Along with the banking and oil concerns, traders cited a flood of other factors depressing stocks, including a gain for the dollar and conflicting reports on whether Congress will extend the tax credit for first-time home buyers.
More broadly, traders said the market's decline on Monday reflected increasing skepticism about a seven-month rally in stocks that pushed the Dow to its highest point of the year late last week.
"The action today is very impulsive and that has added a little more credence to the fear there could be a larger correction in equity markets coming," said Christian Bendixen, director of technical research for Bay Crest Partners.
The Standard & Poor's 500 slid 12.65, or 1.2%, to 1066.95, weighed down by its materials and financial sectors, which each declined 2.6%. The tech-heavy Nasdaq Composite Index declined 12.62 points, or 0.6%, to 2141.85.
The decline in oil and other commodities prices restarted a round of concern about global demand in the coming months, a fear that percolated last week as two railroad giants posted weak quarterly reports and transportation stocks fell precipitously.
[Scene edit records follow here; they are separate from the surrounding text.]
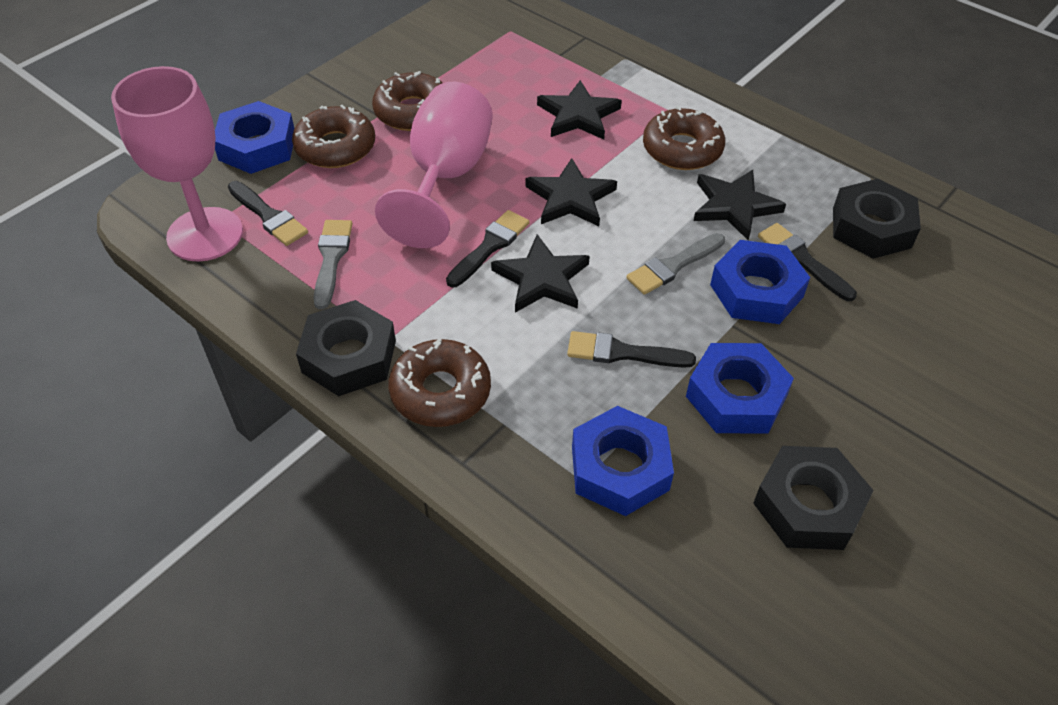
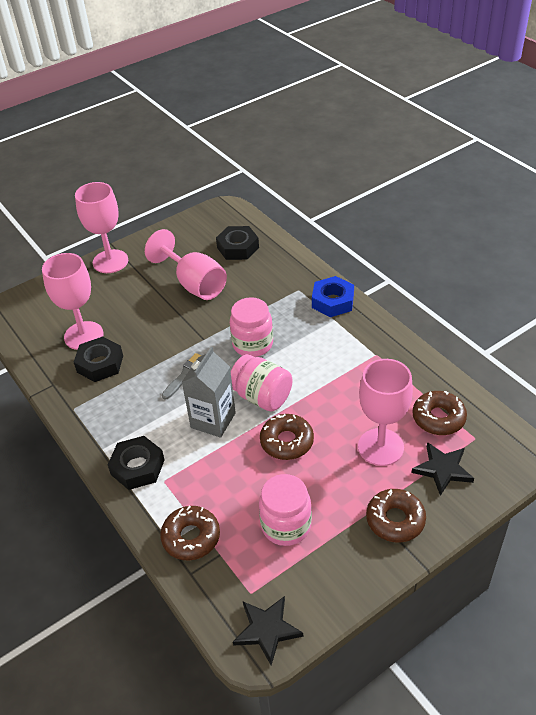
black brush: 4 -> 0
black star: 4 -> 2
blue nut: 4 -> 1
grey brush: 2 -> 1
grey carton: 0 -> 1
pink goblet: 2 -> 4
pink jar: 0 -> 3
Investors had come into the week somewhat on edge with the Dow up nearly 3% for the month, especially given stocks were up even more in September before a slide in the month's final week. Moreover, any strength for the dollar has been a selling sign for stock traders. After some slight morning gains, the dollar was rallying lately against both the euro and the yen.
"This gain in the dollar has been building for a couple days," said Adam Boyton, a foreign exchange strategist with Deutsche Bank.
As for stocks, Mr. Boyton said "people just aren't going to get long the market into the end of the month right now."
Wall Street's overnight losses triggered a sharp pullback in Asian markets Tuesday, with the fall in U.S. stocks and commodity prices weighing on markets across the region. The Nikkei 225 Average ended 1.5% lower at 10212.46 in Tokyo, China's Shanghai Composite fell 2.8% to 3021.46.